Rank and Row — DBMS · Engineering Playbook

What it is#

The rank and row pattern is the standard way to assign an ordinal position to each row within a partition. Three window functions cover ninety-nine percent of interview questions in this space: ROW_NUMBER, RANK, and DENSE_RANK. They share the same skeleton.

SELECT *,
       ROW_NUMBER() OVER (PARTITION BY group_col ORDER BY sort_col DESC) AS rn,
       RANK()       OVER (PARTITION BY group_col ORDER BY sort_col DESC) AS rk,
       DENSE_RANK() OVER (PARTITION BY group_col ORDER BY sort_col DESC) AS drk
FROM   t;

The three differ only in how they treat ties on sort_col. For an input ordered as 100, 90, 90, 80:

ROW_NUMBER produces 1, 2, 3, 4 — every row gets a unique number, ties are broken arbitrarily.
RANK produces 1, 2, 2, 4 — tied rows share a rank, the next rank skips ahead.
DENSE_RANK produces 1, 2, 2, 3 — tied rows share a rank, the next rank is the next integer.

Once you internalise the contrast, every variant of “top-N per group”, “the Nth largest by group”, and “the second-highest salary” maps onto the same shape — pick the right function, filter on the rank column.

-- Top 3 highest-paid employees per department
SELECT department_id, employee_id, salary
FROM (
  SELECT department_id, employee_id, salary,
         DENSE_RANK() OVER (PARTITION BY department_id ORDER BY salary DESC) AS rk
  FROM   employees
) ranked
WHERE rk <= 3
ORDER BY department_id, rk;

When to use it#

Reach for rank-and-row whenever the answer is “one specific row per group” or “the top few rows per group” and the grouping has more than a handful of distinct values.
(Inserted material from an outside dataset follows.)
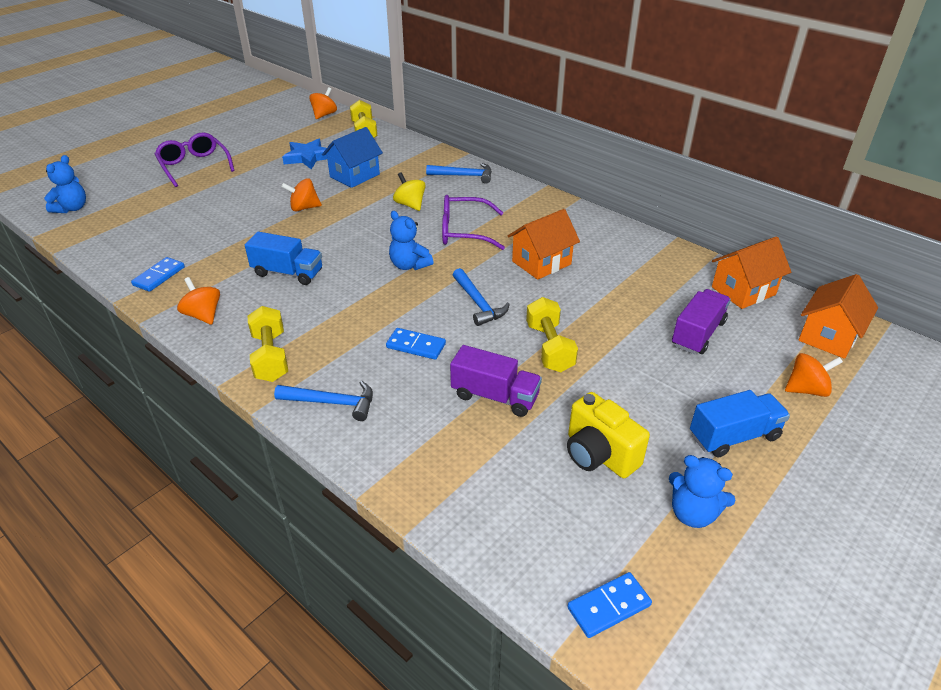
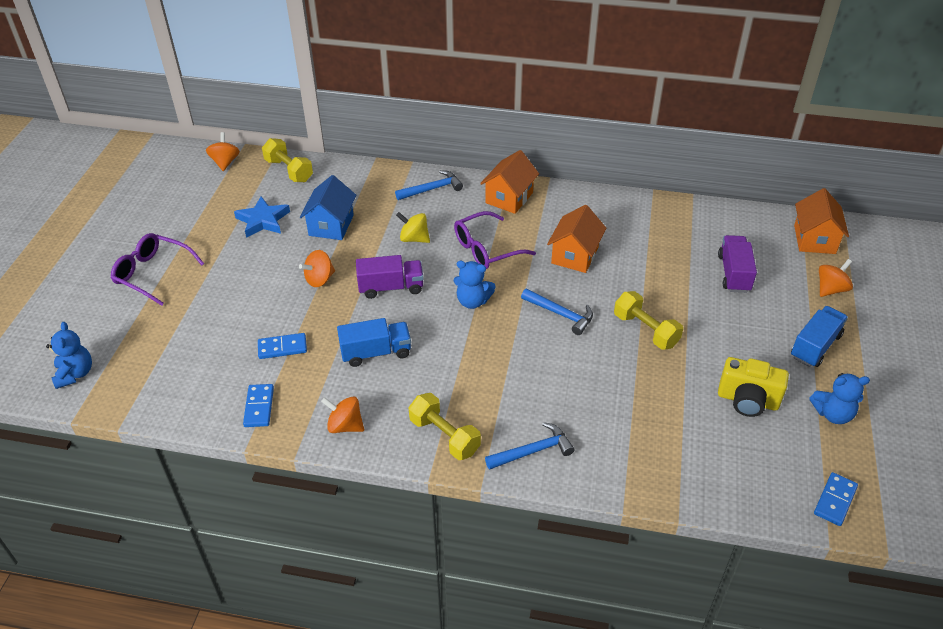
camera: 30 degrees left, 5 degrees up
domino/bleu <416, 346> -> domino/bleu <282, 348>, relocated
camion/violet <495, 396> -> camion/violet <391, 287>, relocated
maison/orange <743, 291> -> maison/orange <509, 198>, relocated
The pattern also fits “the Nth largest X” questions where N is fixed.

“The most recent order per customer” — ROW_NUMBER() OVER (PARTITION BY customer_id ORDER BY created_at DESC), keep rn = 1.
“The top 3 products by revenue per category” — DENSE_RANK() ... rk <= 3.
“The second-highest salary overall” — DENSE_RANK() OVER (ORDER BY salary DESC), rk = 2.
“Median salary per department” — ROW_NUMBER ascending and descending, average the rows where the two ranks meet in the middle.

If you only need a single aggregate value per group (max, min, sum), prefer plain GROUP BY — see Aggregates, GROUP BY, HAVING. Ranking is the right hammer when you need the row the aggregate came from, not just the value. If you want adjacent-row navigation rather than ordinal ranking, see Lead-Lag Navigation.

How it works#

Window functions compute over a frame defined by an OVER (...) clause. For the ranking family, two clauses matter:

PARTITION BY — splits the input into independent windows. Ranking resets at every partition boundary. Omit it to rank across the whole table.
ORDER BY — the sort key that determines the rank order. Mandatory for the ranking family; without it the rank is undefined.

A frame clause (ROWS BETWEEN ...) is not used for ROW_NUMBER / RANK / DENSE_RANK — they don’t aggregate over a sliding window, they assign a position based on the sort.

-- One row per (department, employee), ordinal within department
SELECT department_id, employee_id, salary,
       ROW_NUMBER() OVER (PARTITION BY department_id ORDER BY salary DESC) AS rn
FROM   employees;

The engine evaluates window functions after WHERE and GROUP BY but before the outer SELECT projection and ORDER BY. That means you cannot reference the rank column in the same query’s WHERE. Wrap the ranking in a subquery or CTE and filter outside.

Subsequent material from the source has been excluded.